Personnalités
Lyonnaises
Michèle
Cohen-Chabaud - La Tribune du lundi 6 mai 2002
Antoine Riboud,
anticonformiste du meilleur goût
Le patron qui vient
de disparaître était attaché à l'innovation sociale. Il a fait de
Danone une marque mondiale. La mèche en bataille, le grand front
bossué, le nez fort, l'oeil pétillant : le caractère du personnage décédé
à 83 ans dans la nuit de samedi à dimanche imaginatif et réaliste,
humoriste et passionné, se lisait sur son visage.
« Antoine
Riboud aimait citer deux phrases, rappelle Christian Laubie,
directeur financier de Danone : l'une, du poète René Char :
"Agir en primitif et prévoir en stratège" ; et une autre : "Le
chef de guerre doit avoir trois qualités, instinct, imagination et
courage." » Antoine Riboud qui avait intitulé ses mémoires "le Dernier
de la classe", rappelant des années scolaires laborieuses en partie parce
qu'il était, enfant, de santé fragile n'avait rien d'un conformiste.
Pourtant, ce Lyonnais était né dans la bourgeoisie des affaires, avec un
père banquier, et une famille depuis très longtemps présente dans
l'industrie du verre. Grand capitaine d'industrie qui a su édifier
Danone de toutes pièces, il
est aussi et peut-être surtout humaniste, patron social, non dénué de
sympathies à gauche (il aura longtemps l'oreille de François Mitterrand),
peu aligné sur le grand patronat. (...)
Antoine Riboud a toujours aimé les combats. Vient-il d'échouer d'un point
à la sortie de l'Ecole supérieure de commerce de Paris ? Il va voir le
directeur et lui explique qu'il ne peut pas briser ainsi sa carrière. Le
directeur, désarmé, lui délivre son diplôme.
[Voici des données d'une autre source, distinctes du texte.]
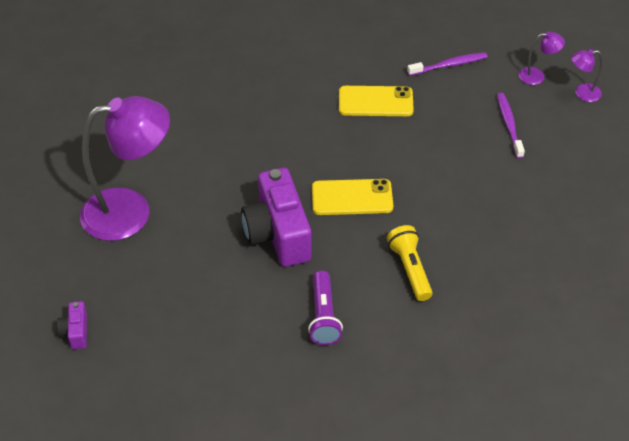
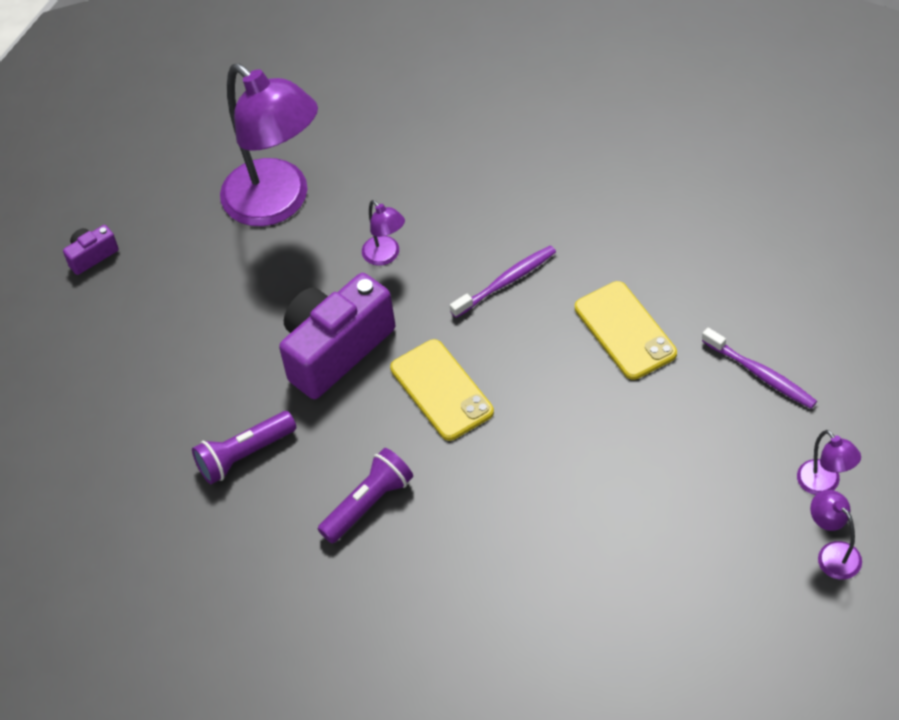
camera: 65 degrees right, 5 degrees up
(225, 178) = (385, 256): none -> purple lamp
(410, 269) = (368, 504): yellow flashlight -> purple flashlight
(509, 125) = (697, 494): purple toothbrush -> purple toothbrush (506, 282)

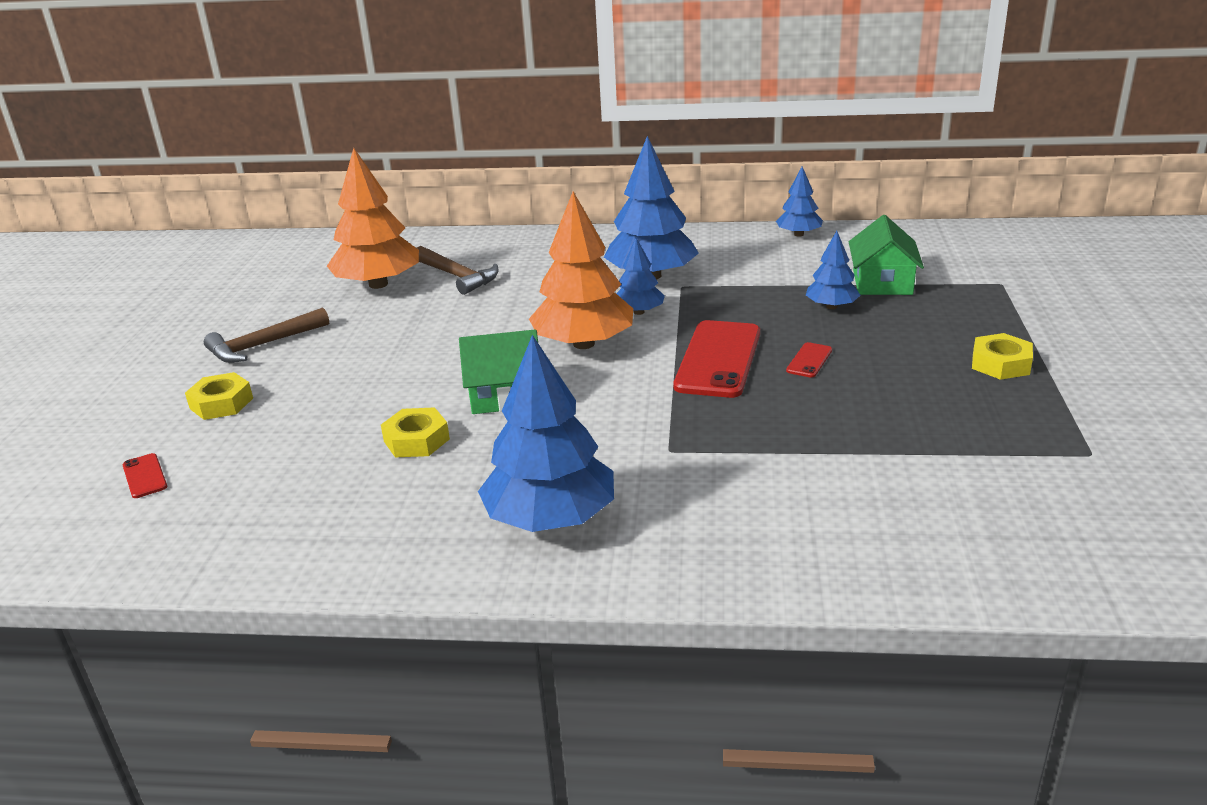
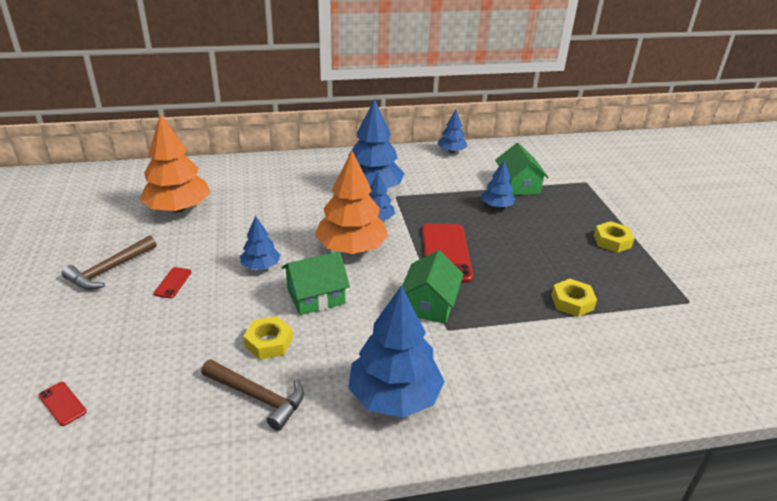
camera: 20 degrees left, 5 degrees up
(221, 403) = (98, 327): yellow nut -> yellow nut (572, 302)
(450, 355) = (261, 266): none -> blue tree
(458, 276) = (236, 198): brown hammer -> brown hammer (258, 397)
(659, 418) = (429, 304): none -> green house
(809, 360) = (502, 248): red phone -> red phone (173, 283)

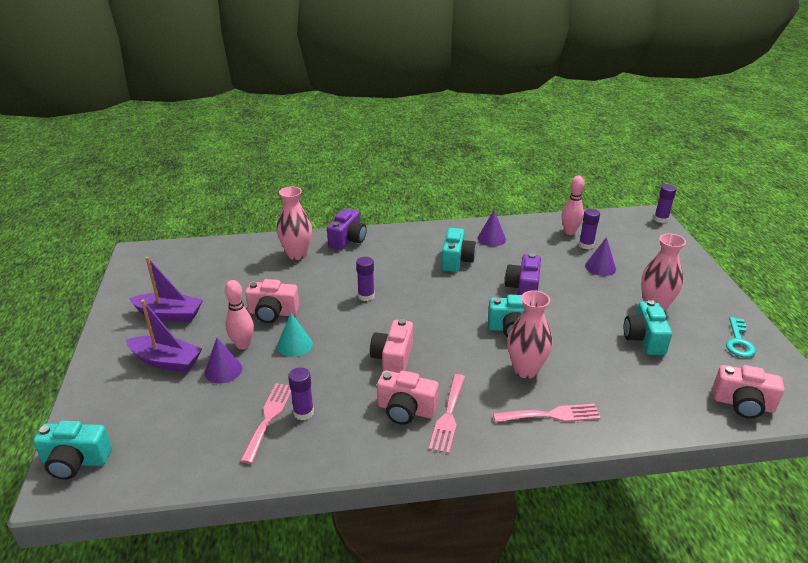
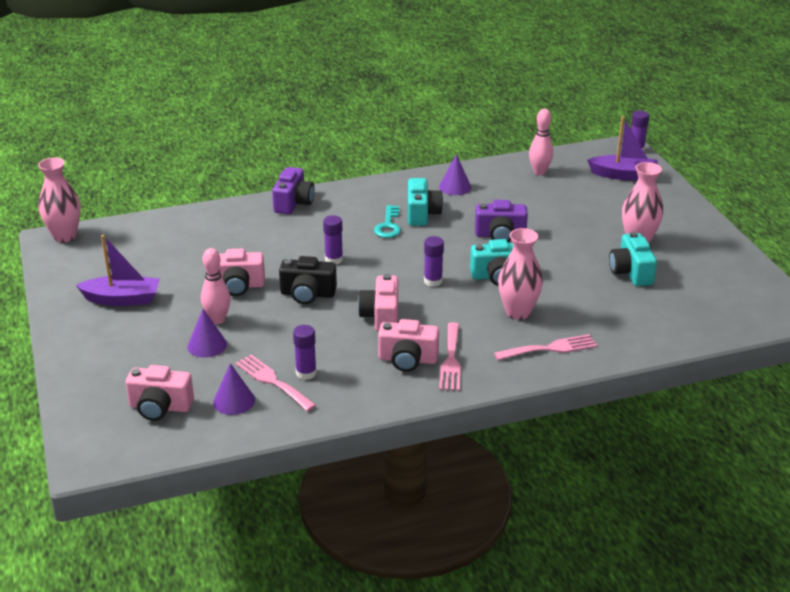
camera: 10 degrees left, 0 degrees up
(76, 461) = (92, 439): turquoise camera -> none
(166, 361) = (141, 343): purple boat -> purple boat (623, 175)
(269, 418) = (272, 381): pink fork -> pink fork turned 45 degrees counterclockwise
(294, 345) = (273, 314): turquoise cone -> none
(297, 255) = (241, 224): pink vase -> pink vase (65, 236)
(332, 328) = (307, 294): none -> black camera
(523, 288) = (500, 235): purple camera -> purple camera turned 90 degrees counterclockwise
(586, 245) = (559, 185): purple glue stick -> purple glue stick (433, 281)
(600, 267) = (577, 206): purple cone -> purple cone (234, 401)
(739, 342) = (723, 265): turquoise key -> turquoise key (388, 226)
(743, 404) = (728, 320): pink camera -> pink camera (160, 407)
En 1966, Antoine Riboud,
devenu président de l'entreprise familiale de verre creux, les
Verreries Souchon-Neuvesel, a réussi à créer
Boussois-Souchon-Neuvesel (BSN), en rachetant Boussois,
importante entreprise de verre plat.(...)
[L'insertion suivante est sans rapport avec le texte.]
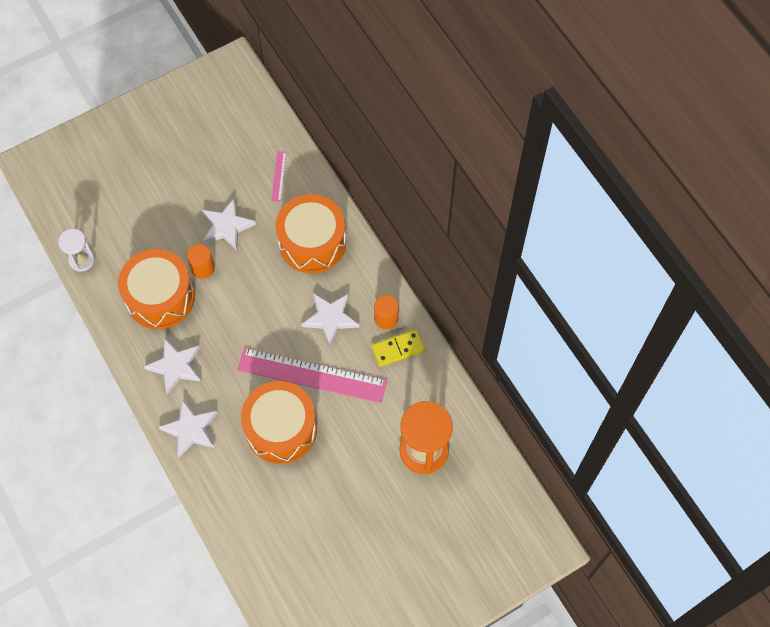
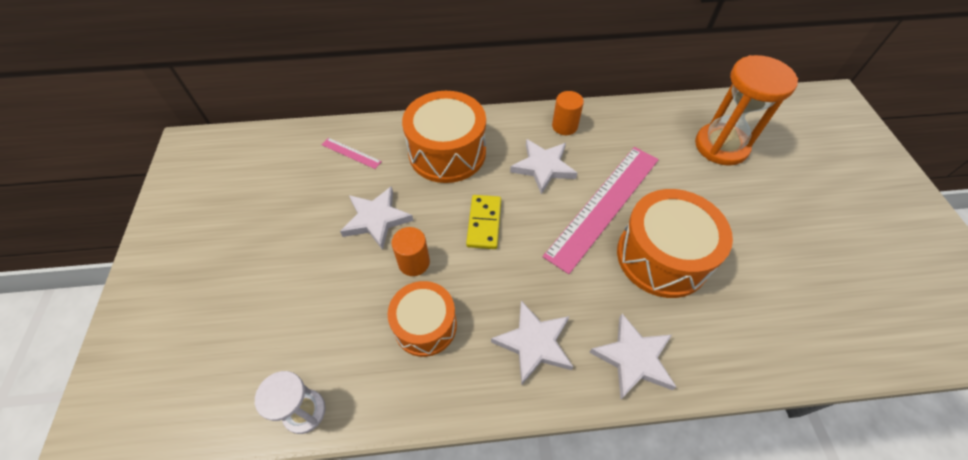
camera: 65 degrees left, 10 degrees down
(160, 297) = (425, 325): orange drum -> orange drum, size x0.64
(398, 349) = (602, 129): yellow domino -> yellow domino (484, 223)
Le PDG, qui réfléchit à l'évolution des marchés, voit arriver la
concurrence des plastiques et autres emballages perdus qui vont mettre fin
à la suprématie du verre. En 1970, il prend le contrôle de Kronenbourg
et de la Société Européenne de Brasseries, d'Evian et de ses
filiales de diététique infantile. C'est en 1973 que BSN fusionne
avec Gervais-Danone.
Dès le départ il aura une ambition internationale pour
Danone, ambition réalisée
aujourd'hui avec son fils Franck qui lui a succédé en 1996. Antoine
Riboud ne cherche pas la globalisation à outrance mais cherche à créer un
produit de valeur diététique et gustative ; il y met une passion quasi
mystique ; les efforts pour renouveler perpétuellement l'attrait du
produit n'ont jamais cessé. En 1994, le nom du fameux yaourt est devenu la
raison sociale du groupe. (...)
L'épaisseur du
personnage, qui ne se réduit pas à l'entreprise, se lit dans la diversité
des amitiés qu'il a entretenues, de Raymond Barre à Edmond Maire
et à Jacques Chérèque, de Rostropovitch avec qui il fonda le
festival d'Evian à Giovanni Agnelli, qui fut parfois son
adversaire, souvent son allié et toujours son ami, comme le soulignait
hier le patron italien, pour construire un pôle agroalimentaire en Europe.
A
suivre, Le professeur quitte la classe...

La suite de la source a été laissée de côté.